I am currently stuck watching the parallel algorithm executed in 13000-20000 microseconds in a separate thread while single-threaded one is executed in 120-200 microseconds in the main thread and cannot figure out what I am doing wrong. Out of those 13-20 ms parallel algorithm runs for 8 or 9 are usually utilized to create thread, however, I can still see no reason for std::for_each running through 1/3 of the vector in a separate thread for several times longer than another std::for_each need to iterate through the whole vector.
#include <iostream>
#include <vector>
#include <thread>
#include <algorithm>
#include <chrono>
const unsigned int numCores = std::thread::hardware_concurrency();
const size_t numUse = numCores - 1;
struct foreach
{
inline static void go(std::function<void(uint32_t&)>&& func, std::vector<uint32_t>& cont)
{
std::vector<std::thread> vec;
vec.reserve(numUse);
std::vector<std::vector<uint32_t>::iterator> arr(numUse + 1);
size_t distance = cont.size() / numUse;
for (size_t i = 0; i < numUse; i++)
arr[i] = cont.begin() + i * distance;
arr[numUse] = cont.end();
for (size_t i = 0; i < numUse - 1; i++)
{
vec.emplace_back([&] { std::for_each(cont.begin() + i * distance, cont.begin() + (i + 1) * distance, func); });
}
vec.emplace_back([&] { std::for_each(cont.begin() + (numUse - 1) * distance, cont.end(), func); });
for (auto &d : vec)
{
d.join();
}
}
};
int main()
{
std::chrono::steady_clock clock;
std::vector<uint32_t> numbers;
for (size_t i = 0; i < 50000000; i++)
numbers.push_back(i);
std::chrono::steady_clock::time_point t0m = clock.now();
std::for_each(numbers.begin(), numbers.end(), [](uint32_t& value) { ++value; });
std::chrono::steady_clock::time_point t1m = clock.now();
std::cout << "Single-threaded run executes in " << std::chrono::duration_cast<std::chrono::microseconds>(t1m - t0m).count() << "mcs\n";
std::chrono::steady_clock::time_point t0s = clock.now();
foreach::go([](uint32_t& i) { ++i; }, numbers);
std::chrono::steady_clock::time_point t1s = clock.now();
std::cout << "Multi-threaded run executes in " << std::chrono::duration_cast<std::chrono::microseconds>(t1s - t0s).count() << "mcs\n";
getchar();
}
Is there a way I can optimize this and increase the performance?

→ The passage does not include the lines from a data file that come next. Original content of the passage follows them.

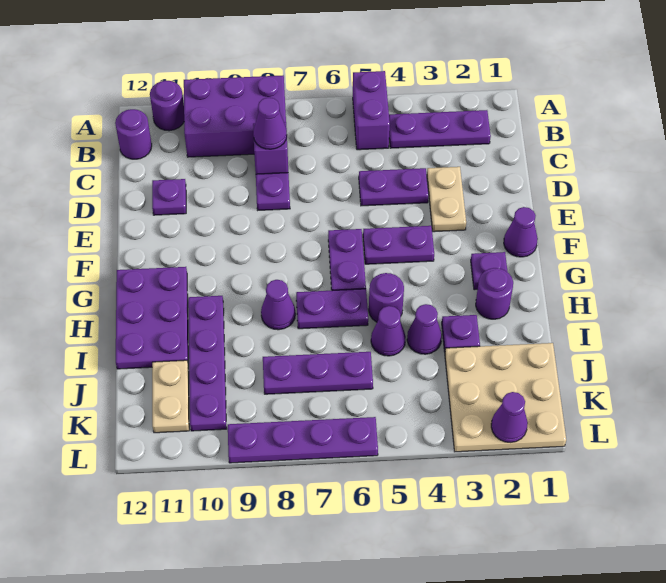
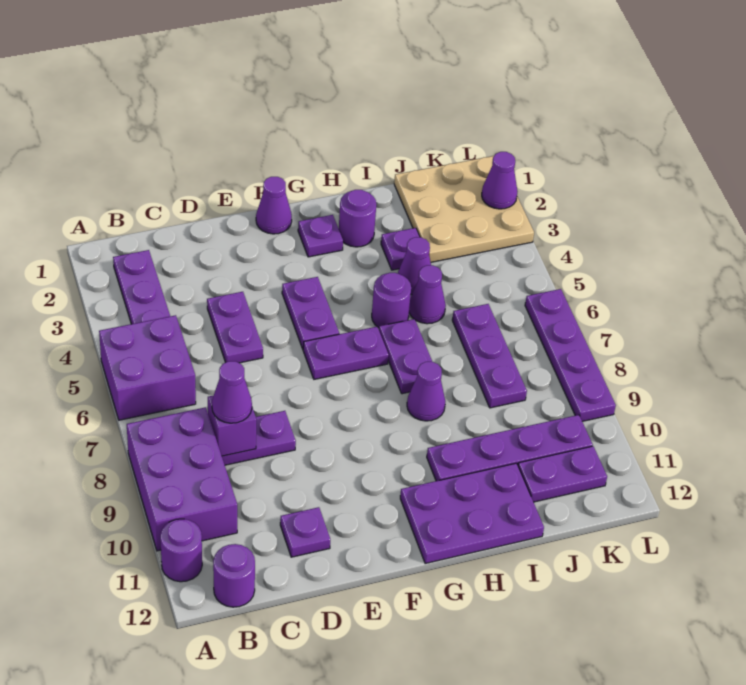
purple brick A5:B5 level 1 -> purple brick A5:B6 level 1
tan plate D3:E3 level 1 -> none
tan plate J11:K11 level 1 -> purple plate J11:K11 level 1

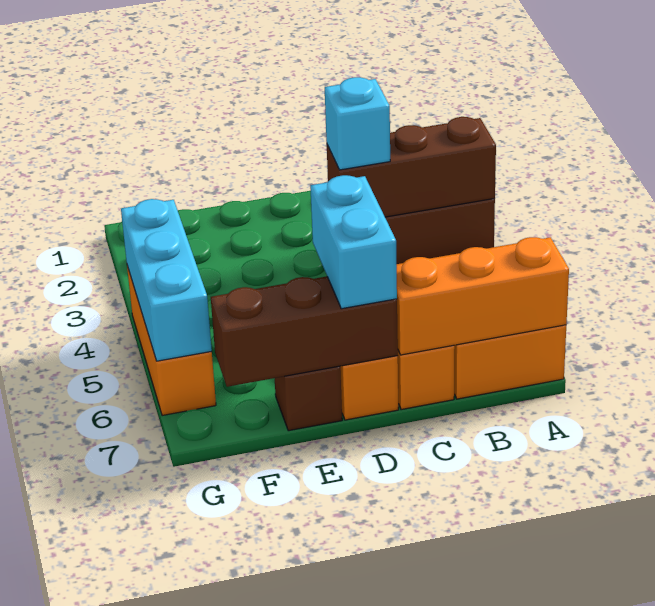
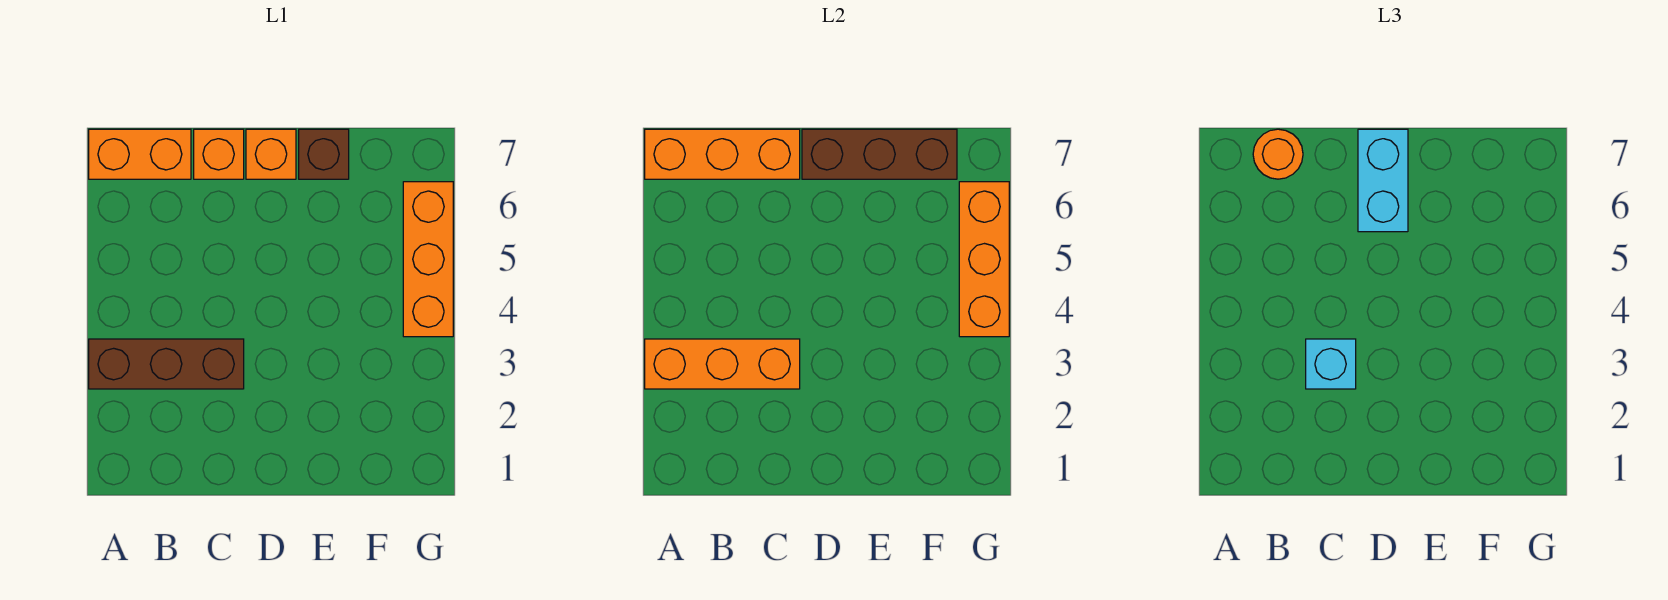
brown brick A3:C3 level 2 -> orange brick A3:C3 level 2
none -> orange round brick B7 level 3
cyan brick G4:G6 level 2 -> orange brick G4:G6 level 2

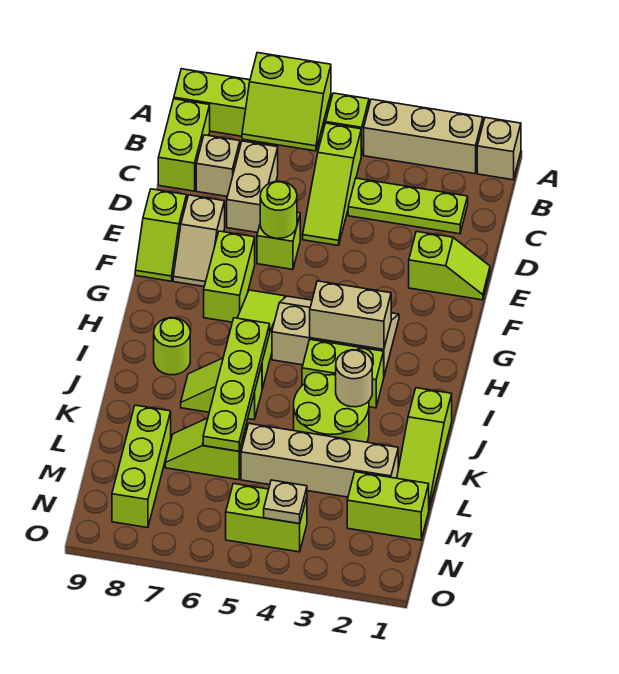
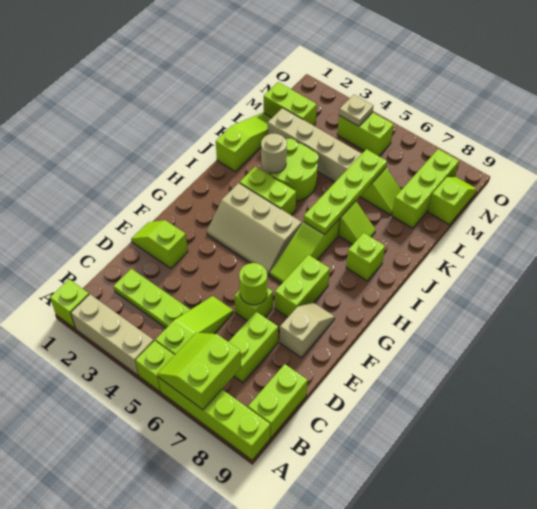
tan brick A1 level 1 -> lime brick A1 level 1
lime slope A6:B7 level 2 top A -> lime slope A6:B7 level 2 top 7
tan brick C7:D7 level 1 -> lime brick C7:D7 level 1
tan brick C8 level 1 -> none
lime slope E9:F9 level 1 top E -> lime slope M9:N9 level 1 top M
tan brick H3:H4 level 2 -> none
lime round brick I8 level 1 -> lime brick I8 level 1

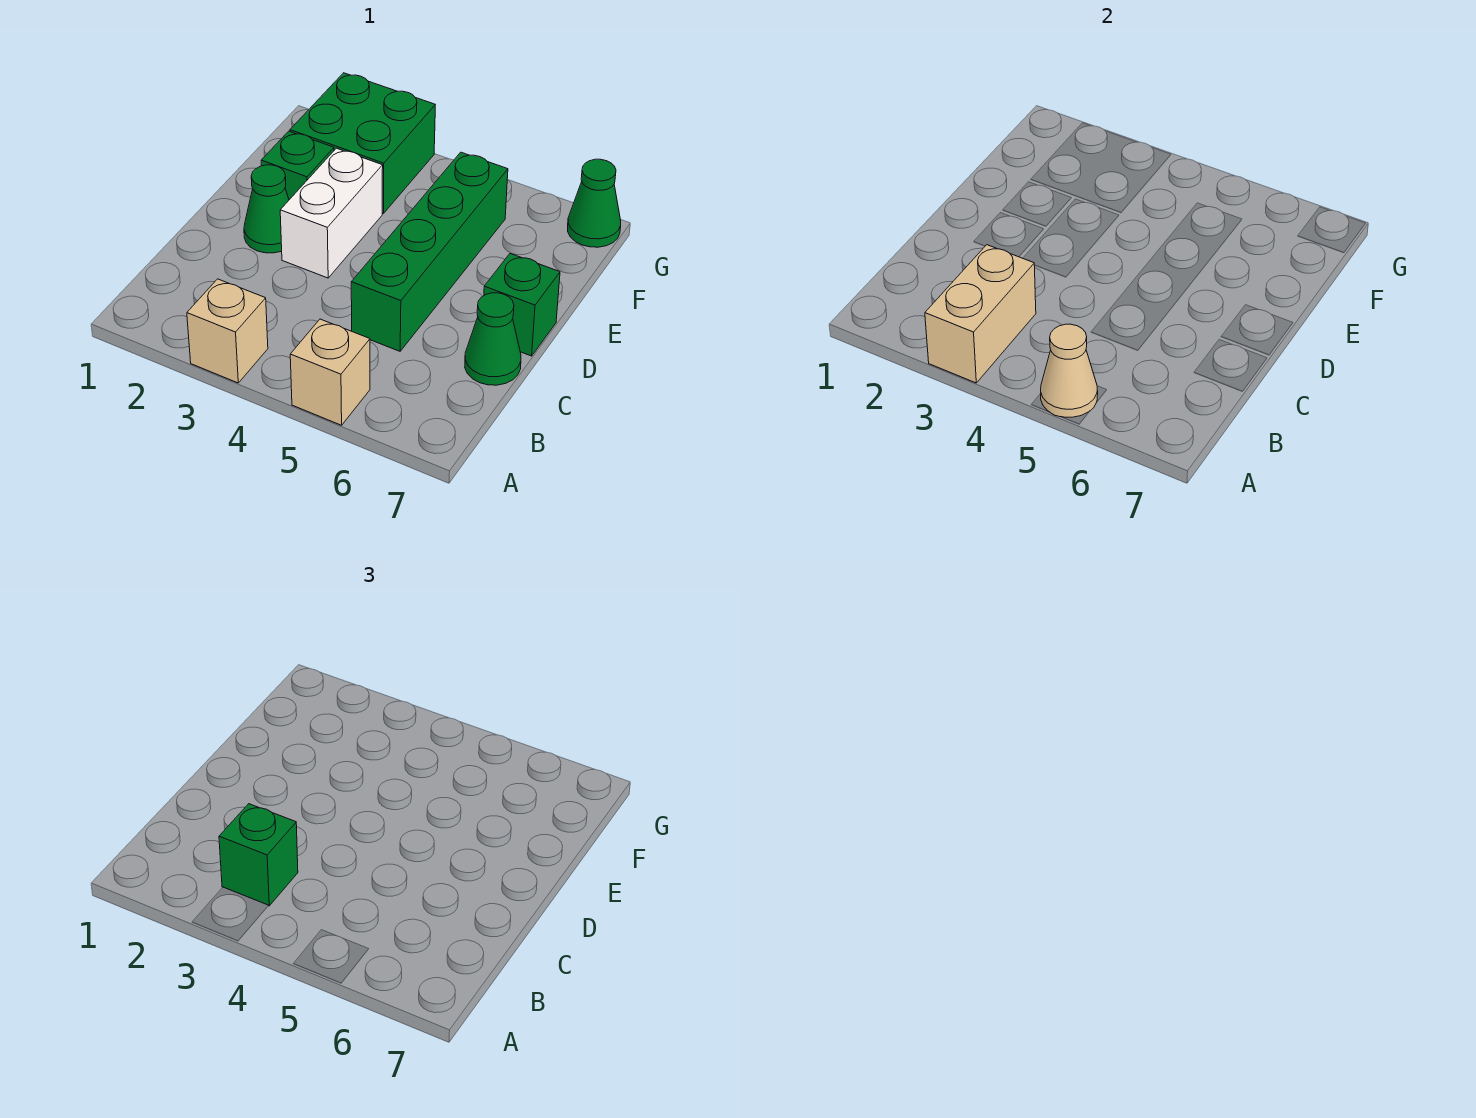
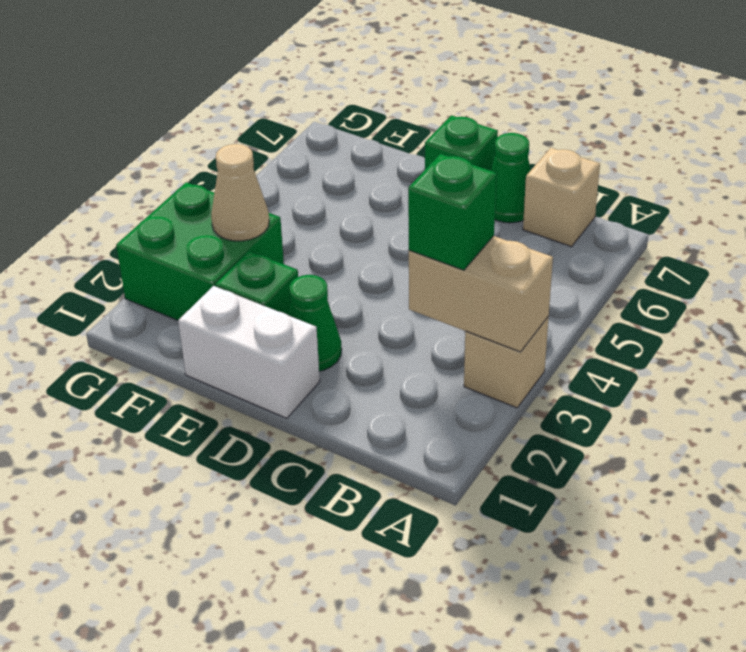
tan brick A5 level 1 -> tan brick B7 level 1
tan cone A5 level 2 -> tan cone F3 level 2
green brick C5:F5 level 1 -> none
white brick D3:E3 level 1 -> white brick D1:E1 level 1
green cone G7 level 1 -> none

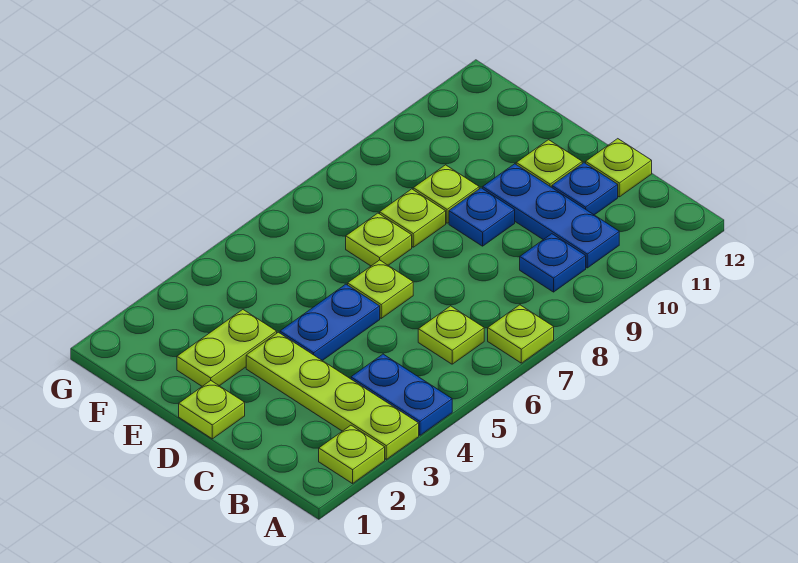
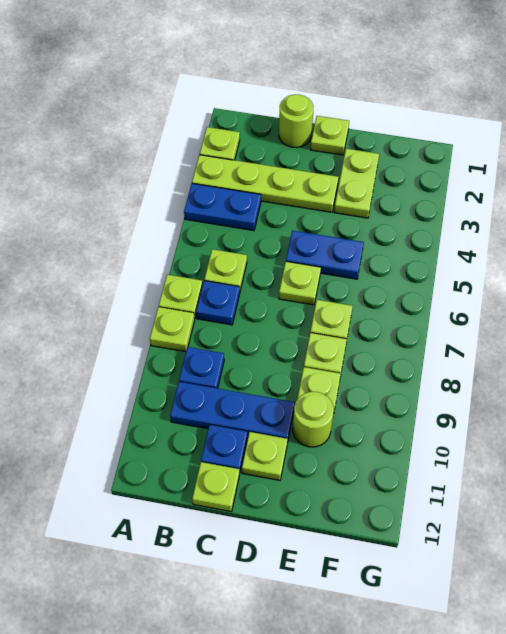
none -> lime plate A8 level 1
none -> lime round brick C1 level 1
blue plate D4:D5 level 1 -> blue plate D5:E5 level 1
blue plate D9 level 1 -> blue plate B7 level 1
none -> lime round brick E10 level 1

The compiler I am using is Visual Studio 2017's one. Config is Release x86. I have also been advised to use a profiler and am currently figuring out how to use one.
I actually managed to get parallel code run faster than the regular one, however, this required vector of dozens of thousands of vectors of five elements. If anyone has advices on how to improve performance or where can I find better implementation to check its structure, that would be appreciated.
Thank you for providing some example code.
Getting good metrics (especially on parallel code) can be pretty tricky. Your metrics are tainted.
Use high_resolution_clock instead of steady_clock for profiling.
Don't include the thread startup time in your timing measurement. Thread launch/join is orders of magnitude longer than your actual work here. You should create the threads once and use condition variables to make them sleep until you signal them to work. This is not trivial, but it is essential that you don't measure the thread startup time.
Visual Studio has a profiler. You need to compile your code with release optimizations but also include the debug symbols (those are excluded in the default release configuration). I haven't looked into how to set this up manually because I usually use CMake and it sets up a RelWithDebInfo configuration automatically.
Another issue kind of related to having good metrics is that your "work" is just incrementing an integer. Is that really representative of the work your program is going to be doing? Increment is really fast. If you look at the assembly generated by your sequential version, everything gets inlined into a really short loop.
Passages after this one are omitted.